To expedite review, please ensure that pull requests

  • Are from a meaningful branch name (e.g. feature/my_name/cool_thing)

  • Are being merged into the appropriate branch

  • Include testing for any new features

    • unit tests in tests/unit

    • integration tests in tests/integration

  • Include descriptions of the changes

    • a summary in the pull request

    • details in CHANGELOG.md

  • Ran make fix-style to adhere to style guidelines

  • Pass make tests; output included in pull request

  • Increment version number appropriately

    • in CHANGELOG.md

    • in merlin.__init__.py

  • Have squashed commits

Testing

All pull requests must pass unit and integration tests. To ensure that they do run

$ make tests

Python Code Style Guide

This section documents Merlin’s style guide. Unless otherwise specified, PEP-8 is the preferred coding style and PEP-0257 for docstrings.

Note

make fix-style will automatically fix any style issues.

Merlin has style checkers configured. They can be run from the Makefile:

$ make check-style

Adding New Features to YAML Spec File

In order to conform to Maestro’s verification format introduced in Maestro v1.1.7, we now use json schema validation to verify our spec file.

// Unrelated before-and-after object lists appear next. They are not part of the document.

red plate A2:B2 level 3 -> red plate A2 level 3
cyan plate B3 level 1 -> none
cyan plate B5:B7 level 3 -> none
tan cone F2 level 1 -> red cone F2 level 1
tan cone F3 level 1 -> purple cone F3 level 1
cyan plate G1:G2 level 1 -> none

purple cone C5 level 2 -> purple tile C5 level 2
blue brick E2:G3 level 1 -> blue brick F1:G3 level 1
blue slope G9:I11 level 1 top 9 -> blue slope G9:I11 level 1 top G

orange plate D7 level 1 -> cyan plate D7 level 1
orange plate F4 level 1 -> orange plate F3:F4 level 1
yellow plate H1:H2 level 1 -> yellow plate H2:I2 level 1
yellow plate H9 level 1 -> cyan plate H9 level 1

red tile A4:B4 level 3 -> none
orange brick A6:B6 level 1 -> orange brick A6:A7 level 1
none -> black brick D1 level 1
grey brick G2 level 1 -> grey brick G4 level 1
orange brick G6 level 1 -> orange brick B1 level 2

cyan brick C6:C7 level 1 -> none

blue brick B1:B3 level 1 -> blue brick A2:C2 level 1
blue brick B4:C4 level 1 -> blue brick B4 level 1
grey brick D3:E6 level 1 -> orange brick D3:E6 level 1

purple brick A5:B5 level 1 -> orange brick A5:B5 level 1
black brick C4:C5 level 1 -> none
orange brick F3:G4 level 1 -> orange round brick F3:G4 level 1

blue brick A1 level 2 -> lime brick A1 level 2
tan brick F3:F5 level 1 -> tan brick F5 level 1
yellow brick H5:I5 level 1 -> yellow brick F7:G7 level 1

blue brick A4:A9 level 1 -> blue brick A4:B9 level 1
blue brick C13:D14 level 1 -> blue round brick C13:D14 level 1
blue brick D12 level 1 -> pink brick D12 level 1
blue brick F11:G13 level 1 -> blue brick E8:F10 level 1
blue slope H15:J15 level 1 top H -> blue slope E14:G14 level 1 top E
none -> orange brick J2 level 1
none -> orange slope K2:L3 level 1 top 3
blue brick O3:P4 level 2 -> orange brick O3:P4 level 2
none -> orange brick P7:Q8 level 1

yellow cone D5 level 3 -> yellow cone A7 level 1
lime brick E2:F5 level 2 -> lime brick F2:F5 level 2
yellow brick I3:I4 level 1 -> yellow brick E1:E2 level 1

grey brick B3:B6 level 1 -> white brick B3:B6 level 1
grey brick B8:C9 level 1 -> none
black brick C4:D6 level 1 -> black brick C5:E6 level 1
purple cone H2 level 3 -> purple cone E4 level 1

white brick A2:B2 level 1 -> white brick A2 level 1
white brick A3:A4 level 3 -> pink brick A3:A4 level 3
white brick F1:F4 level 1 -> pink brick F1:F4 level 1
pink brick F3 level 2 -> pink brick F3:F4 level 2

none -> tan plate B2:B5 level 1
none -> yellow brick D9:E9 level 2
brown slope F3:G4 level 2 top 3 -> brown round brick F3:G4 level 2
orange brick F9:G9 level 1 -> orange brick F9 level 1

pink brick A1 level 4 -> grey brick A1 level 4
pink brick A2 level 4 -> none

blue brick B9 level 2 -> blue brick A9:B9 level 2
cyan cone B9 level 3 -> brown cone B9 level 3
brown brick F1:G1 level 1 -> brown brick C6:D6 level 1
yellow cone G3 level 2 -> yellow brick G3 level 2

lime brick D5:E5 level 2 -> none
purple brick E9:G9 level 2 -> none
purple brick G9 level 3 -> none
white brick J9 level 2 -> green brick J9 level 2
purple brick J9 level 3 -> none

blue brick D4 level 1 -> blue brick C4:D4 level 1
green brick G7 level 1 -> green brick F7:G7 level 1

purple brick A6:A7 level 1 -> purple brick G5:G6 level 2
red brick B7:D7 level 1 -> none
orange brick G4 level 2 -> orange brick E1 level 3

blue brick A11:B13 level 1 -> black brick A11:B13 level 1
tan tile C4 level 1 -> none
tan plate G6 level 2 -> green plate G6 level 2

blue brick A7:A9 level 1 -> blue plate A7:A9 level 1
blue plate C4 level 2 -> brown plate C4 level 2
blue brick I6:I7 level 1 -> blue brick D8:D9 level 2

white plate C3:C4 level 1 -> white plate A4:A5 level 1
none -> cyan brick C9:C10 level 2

If you are adding a new feature to Merlin that requires a new block within the yaml spec file or a new property within a block, then you are going to need to update the merlinspec.json file located in the merlin/spec/ directory. You also may want to add additional verifications within the specification.py file located in the same directory.

Note

If you add custom verifications beyond the pattern checking that the json schema checks for, then you should also add tests for this verification in the test_specification.py file located in the merlin/tests/unit/spec/ directory. Follow the steps for adding new tests in the docstring of the TestCustomVerification class.

Adding a New Property

To add a new property to a block in the yaml file, you need to create a template for that property and place it in the correct block in merlinspec.json. For example, say I wanted to add a new property called example that’s an integer within the description block. I would modify the description block in the merlinspec.json file to look like this:

"DESCRIPTION": {
  "type": "object",
  "properties": {
    "name": {"type": "string", "minLength": 1},
    "description": {"type": "string", "minLength": 1},
    "example": {"type": "integer", "minimum": 1}
  },
  "required": ["name", "description"]
}

If you need help with json schema formatting, check out the step-by-step getting started guide.

That’s all that’s required of adding a new property. If you want to add your own custom verifications make sure to create unit tests for them (see the note above for more info).

Adding a New Block

Adding a new block is slightly more complicated than adding a new property. You will not only have to update the merlinspec.json schema file but also add calls to verify that block within specification.py.

To add a block to the json schema, you will need to define the template for that entire block. For example, if I wanted to create a block called country with two properties labeled name and population that are both required, it would look like so:

"COUNTRY": {
  "type": "object",
  "properties": {
    "name": {"type": "string", "minLength": 1},
    "population": {
      "anyOf": [
        {"type": "string", "minLength": 1},
        {"type": "integer", "minimum": 1}
      ]
    }
  },
  "required": ["name", "capital"]
}

Here, name can only be a string but population can be both a string and an integer. For help with json schema formatting, check out the step-by-step getting started guide.

The next step is to enable this block in the schema validation process. To do this we need to:

  1. Create a new method called verify_<your_block_name>() within the MerlinSpec class

  2. Call the YAMLSpecification.validate_schema() method provided to us via Maestro in your new method

  3. Add a call to verify_<your_block_name>() inside the verify() method

If you add your own custom verifications on top of this, please add unit tests for them.